For the construction of mouse ZO-1 cDNA, four domains of ZO-1 (d1, amino acids 1-362; d2, amino acids 358-839; d3, amino acids 836-1257; and d4, amino acids 1254-1745) were first amplified by PCR. The sense PCR primers were designed to contain an EcoRI site at the 5'-end. The antisense PCR primers were, in turn, designed to contain the c-Myc tag encoding nucleotides with an EcoRI site at the 5'-end. The sequence at the C terminus of ZO-1 was GSEQKLISEEDL, which binds to a mouse monoclonal anti-c-Myc IgG antibody. The PCR products were excised with EcoRI and then ligated into Bluescript KS(+). After verification of the nucleotide sequences, the four domains were excised and ligated to produce the full-length ZO-1-Myc cDNA using the following endogenous restriction endonuclease sites: AccI (nucleotide 1075) in d1 and d2, AccI (nucleotide 2510) in d2 and d3, and BamHI (nucleotide 3762) in d3 and d4. For the transfection experiment, the full-length cDNA encoding modified connexin-43-FLAG was ligated into the EcoRI site of a pcDNA3 mammalian expression vector containing a neomycin (G418)-resistant gene as a dominant selectable marker (Invitrogen).
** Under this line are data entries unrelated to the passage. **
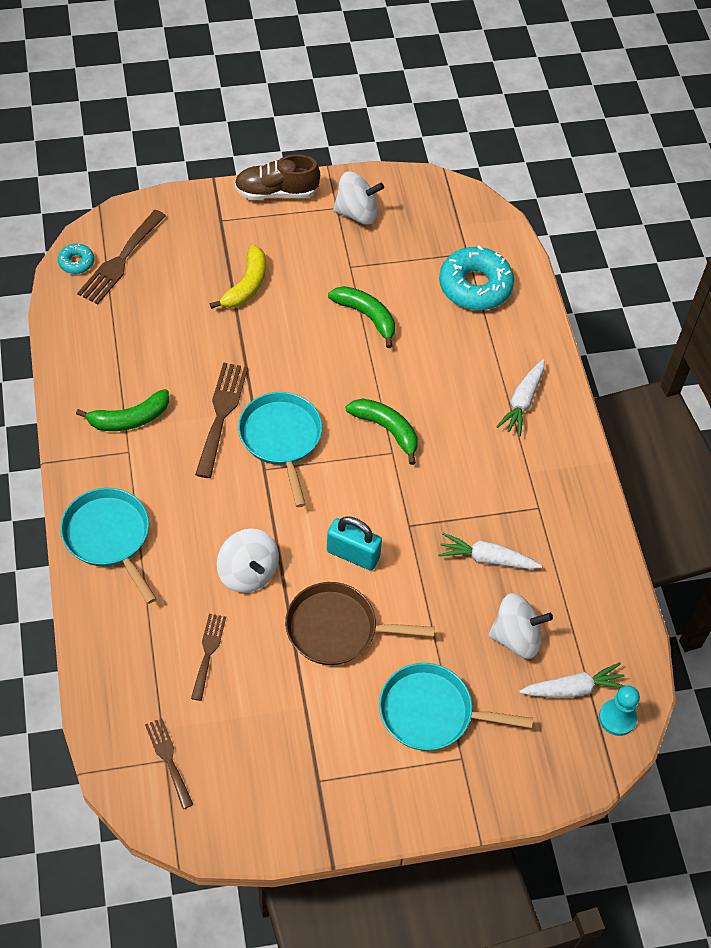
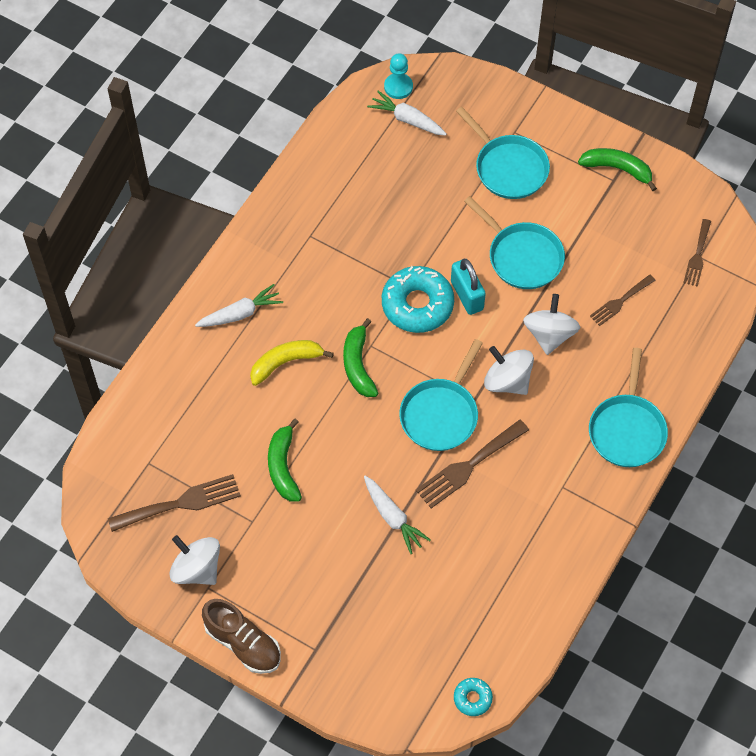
camera: 135 degrees left, 5 degrees up
(120, 261) = (434, 671): brown fork -> brown fork (180, 503)
(129, 419) = (541, 514): green banana -> green banana (617, 169)
(246, 285) = (351, 567): yellow banana -> yellow banana (285, 362)
(336, 629) = (522, 257): brown pan -> turquoise pan
(475, 286) = (173, 430): turquoise donut -> turquoise donut (417, 304)
(487, 558) = (380, 229): white carrot -> white carrot (393, 517)
(516, 637) = (411, 171): white spinning top -> white spinning top (507, 381)

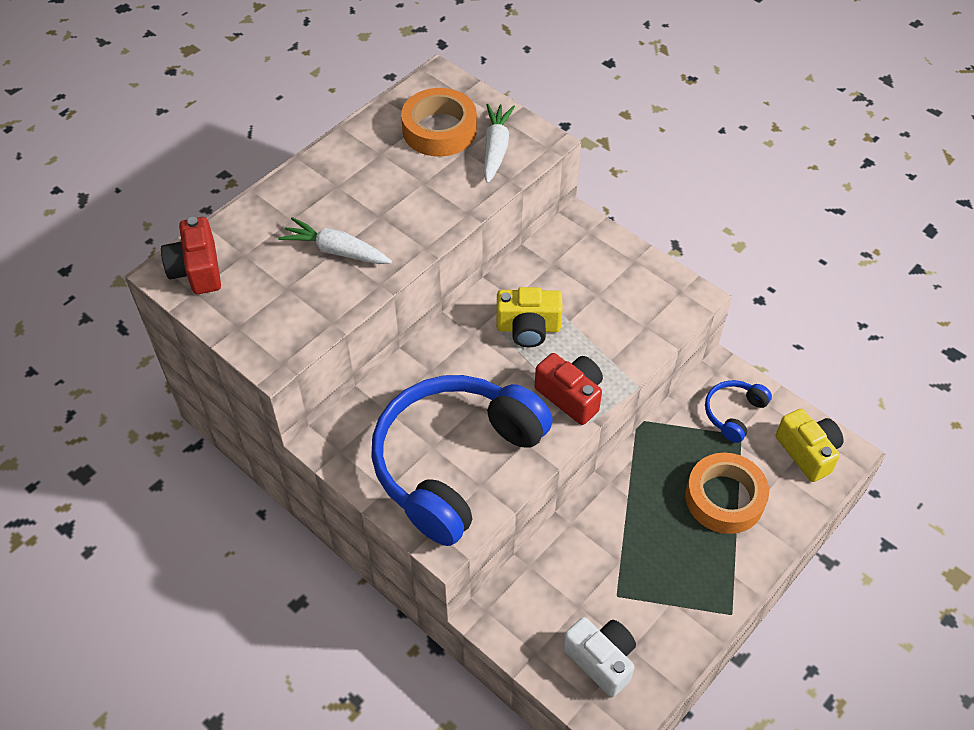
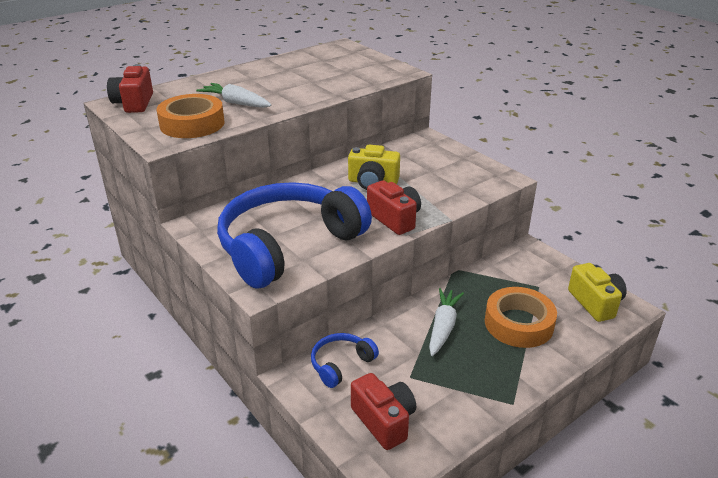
camera: 10 degrees right, 20 degrees down
(439, 130) = (333, 63): orange tape -> orange tape (192, 124)
(496, 148) = (369, 72): white carrot -> white carrot (443, 327)
(601, 660) = (384, 421): white camera -> red camera
(733, 413) = (534, 273): blue headphones -> blue headphones (341, 364)

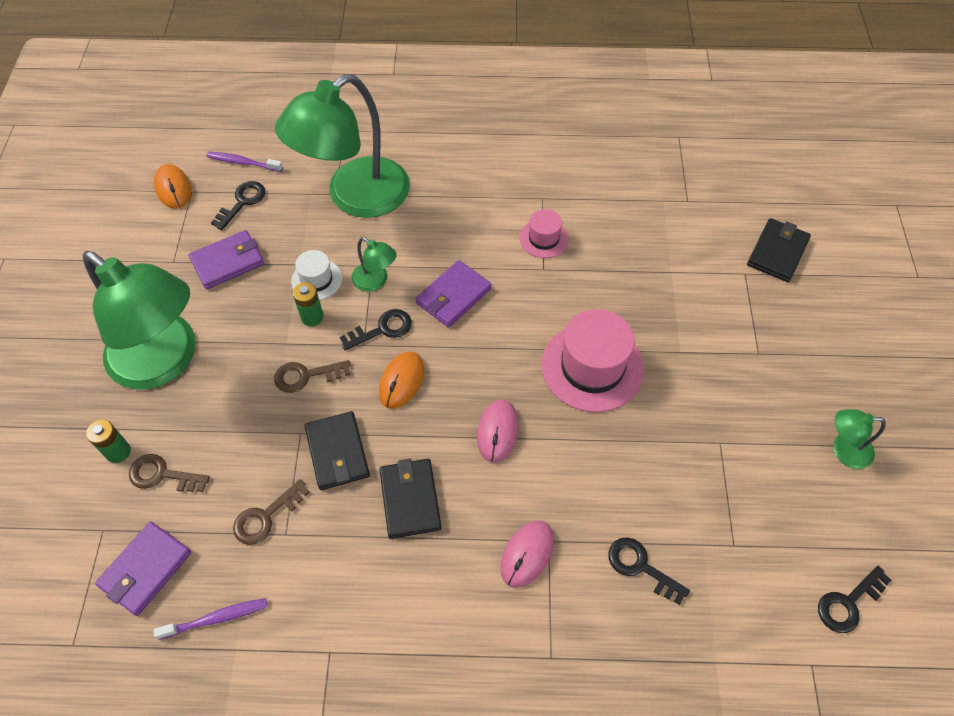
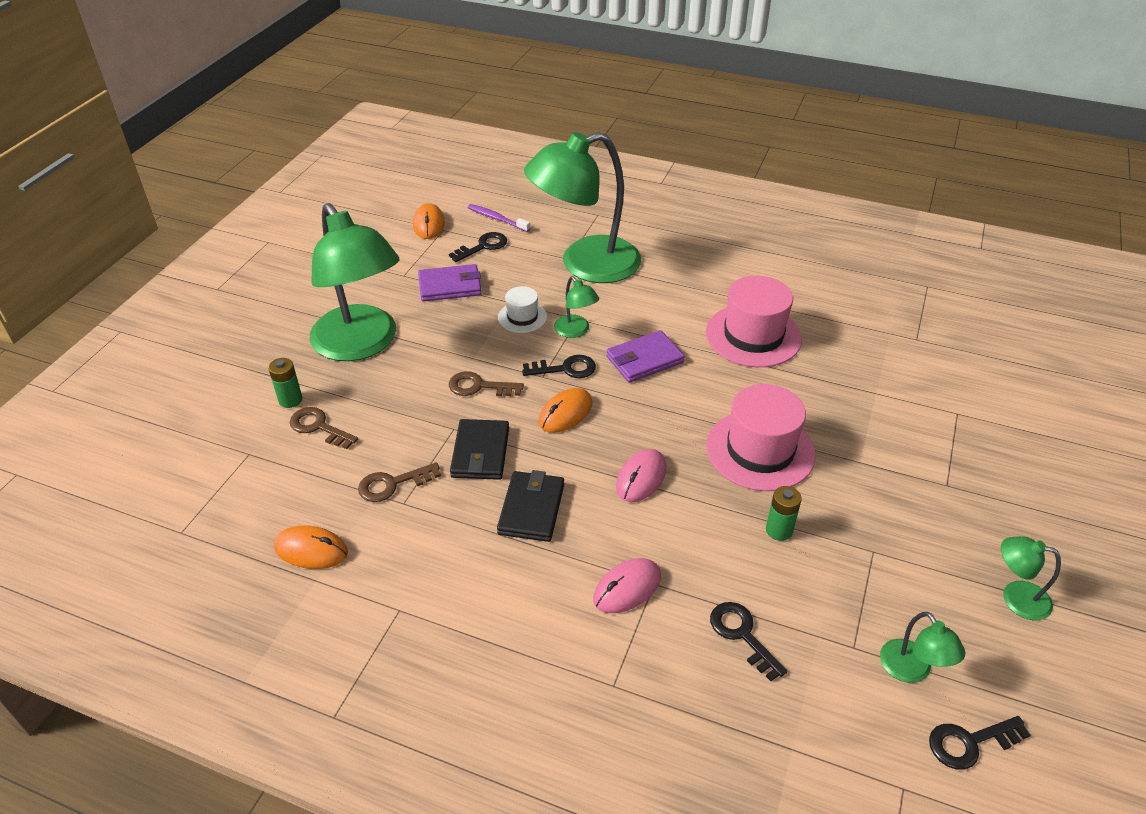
camera: 20 degrees right, 15 degrees down
(146, 569) = (269, 494): purple wallet -> none
(216, 618) = (311, 550): purple toothbrush -> orange mouse
(312, 317) = (505, 344): green battery -> green battery (779, 530)
(544, 238) = (753, 336): pink hat -> pink hat, size x1.89
(777, 252) = (1001, 404): black wallet -> none
(785, 551) = (911, 670): none -> green lamp

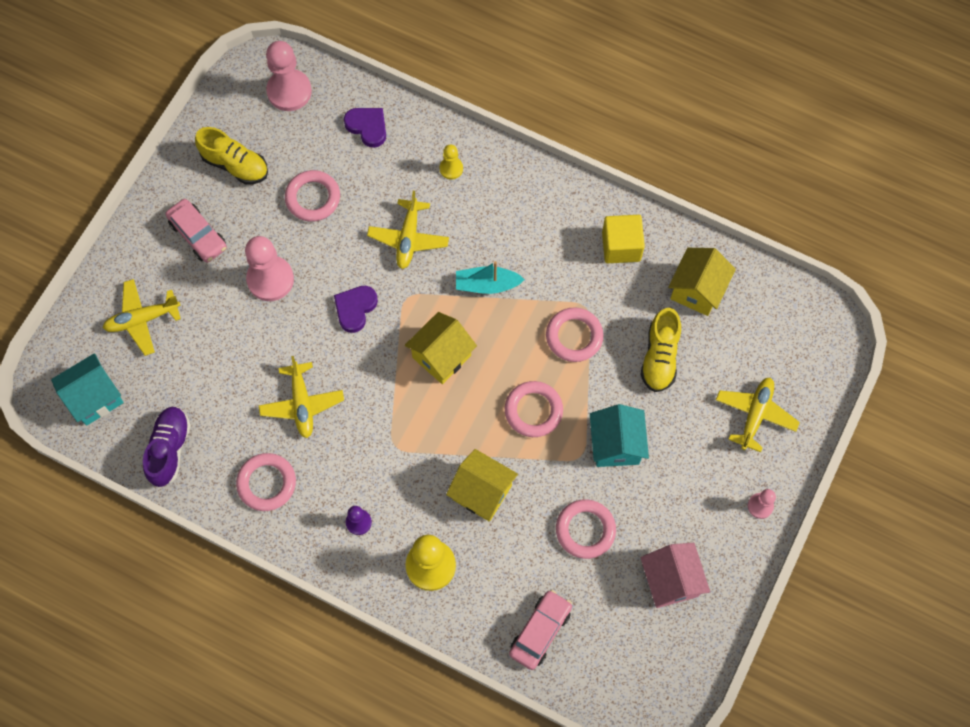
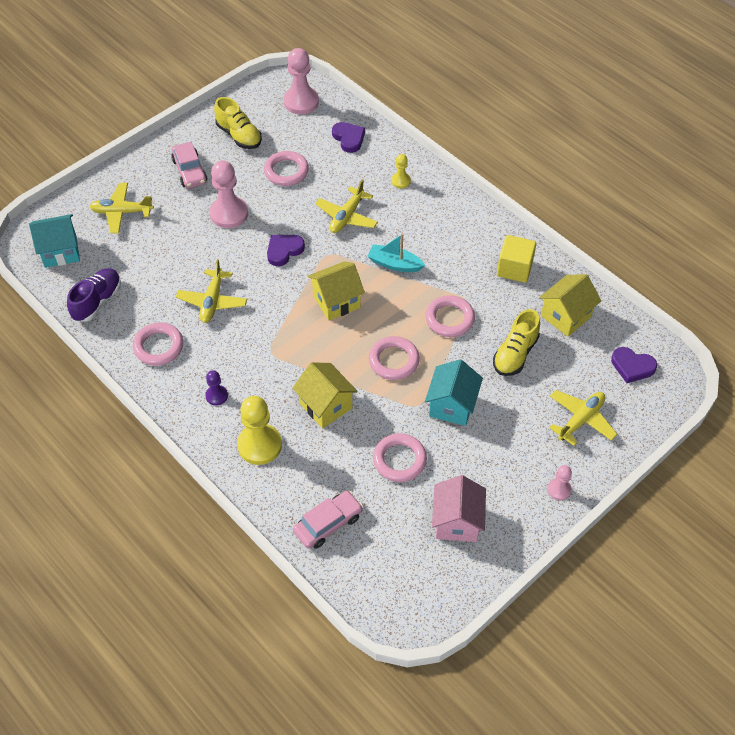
camera: 20 degrees right, 15 degrees down
(787, 330) = (632, 366): none -> purple heart

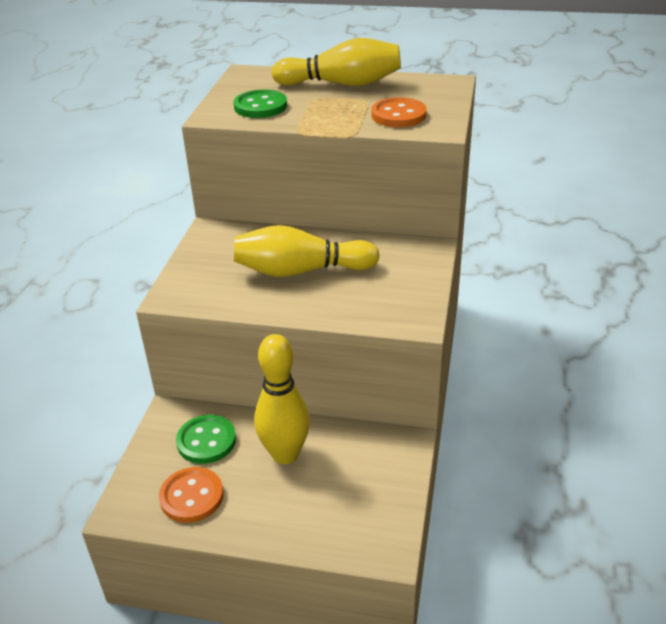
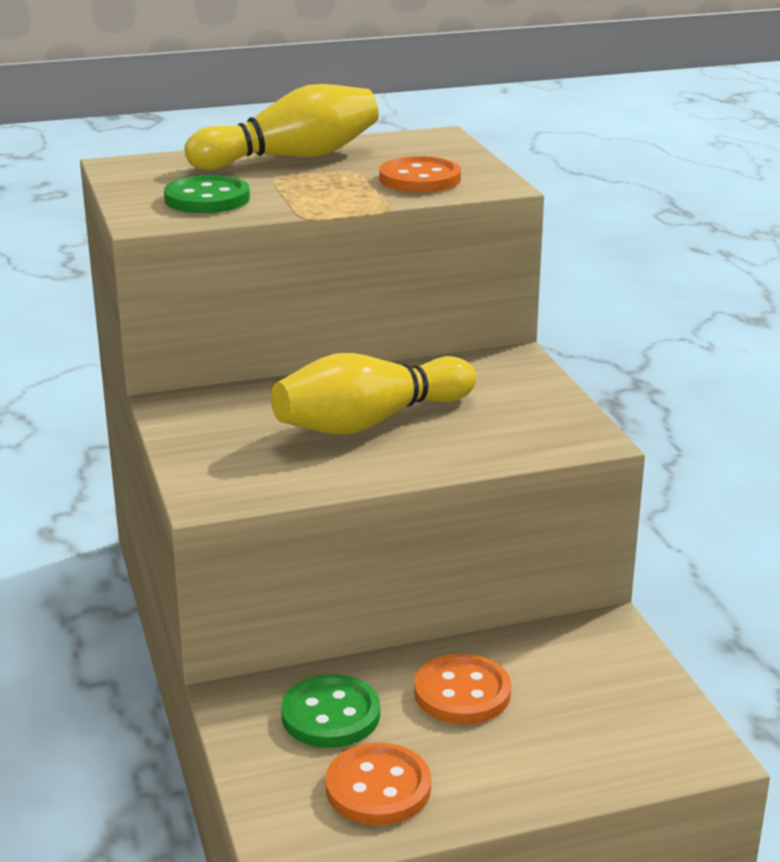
camera: 30 degrees left, 10 degrees down
(285, 454) = (462, 693): yellow bowling pin -> orange button

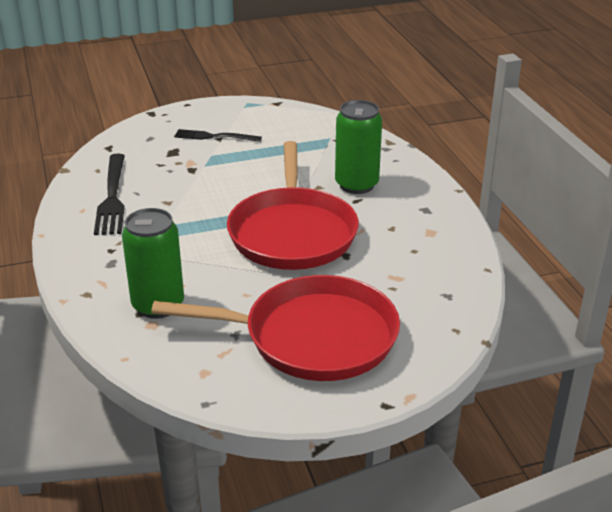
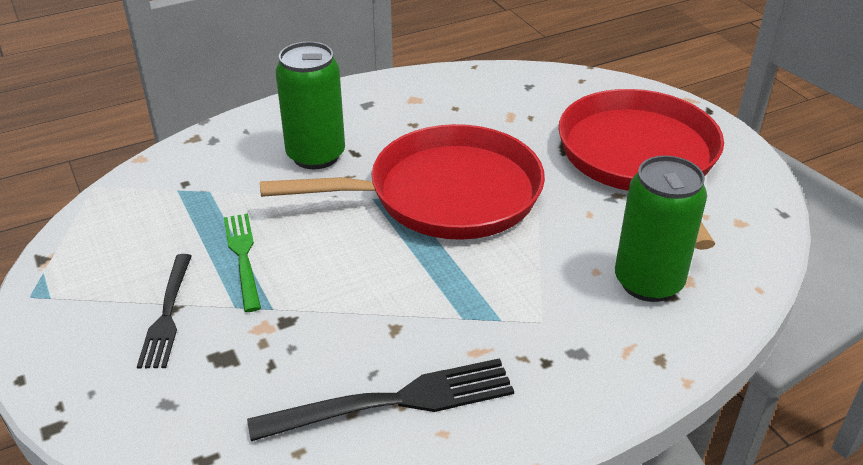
camera: 100 degrees left, 5 degrees up
(254, 157) = (243, 256): none -> green fork

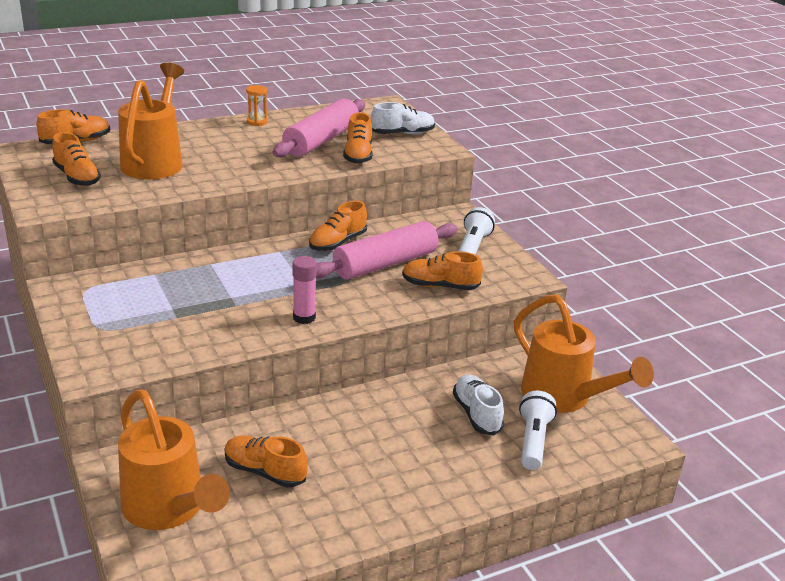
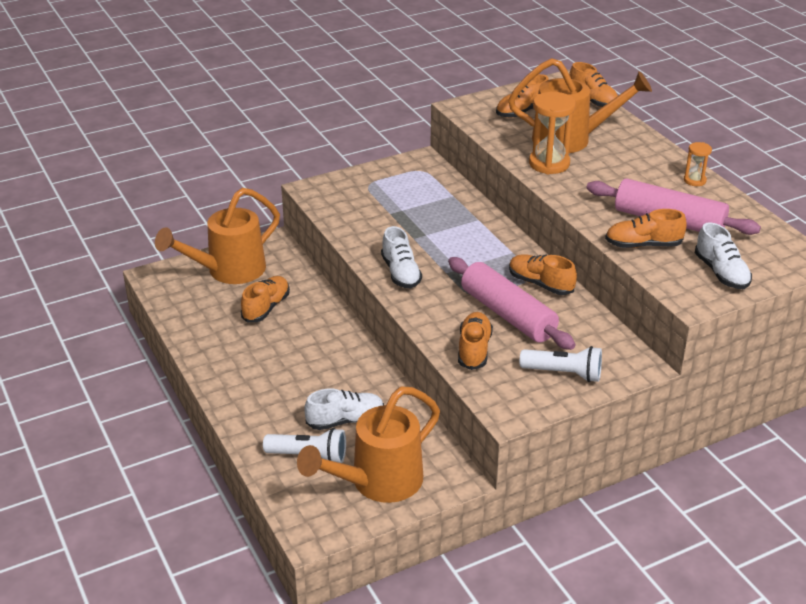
camera: 90 degrees right, 5 degrees up
(200, 176) = (549, 164): none -> orange hourglass
(304, 317) = (401, 273): pink glue stick -> white shoe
The full-length cDNAs encoding modified ZO-1-Myc and d1 of ZO-1, called ZO-1-d1-Myc, were ligated into the EcoRI site of a pZeoSV expression vector (Invitrogen) containing a Zeocin-resistant gene as a dominant selectable marker.Construction and Purification of T7-tagged Connexin-43 Fusion
Proteins--
To facilitate cloning, cDNAs encoding cytoplasmic
domains of connexin-43 (N, amino acids 1-23; II-III, amino acids
95-150; C1, amino acids 227-382; C2, amino acids 227-302; and C3,
amino acids 303-382) were amplified by PCR using sense primers with an
EcoRI site at 5'-end and antisense primers with an
XhoI site at the 5'-end (Fig.
1). Each fragment was excised with
EcoRI and XhoI and then ligated in frame into a
pET28a vector (Novagen). Clones were transfected into Escherichia
coli BL21(DE3) pLysS; overnight cultures were diluted 1:10,
incubated for 2 h, and induced for 3 h with 1 mM
isopropyl--D-thiogalactopyranoside. Expressed proteins
carrying T7 and His epitope tags encoded in the N-terminal site of the
vector were affinity-purified on His-Bind columns (Novagen) as
described in the manufacturer's instructions.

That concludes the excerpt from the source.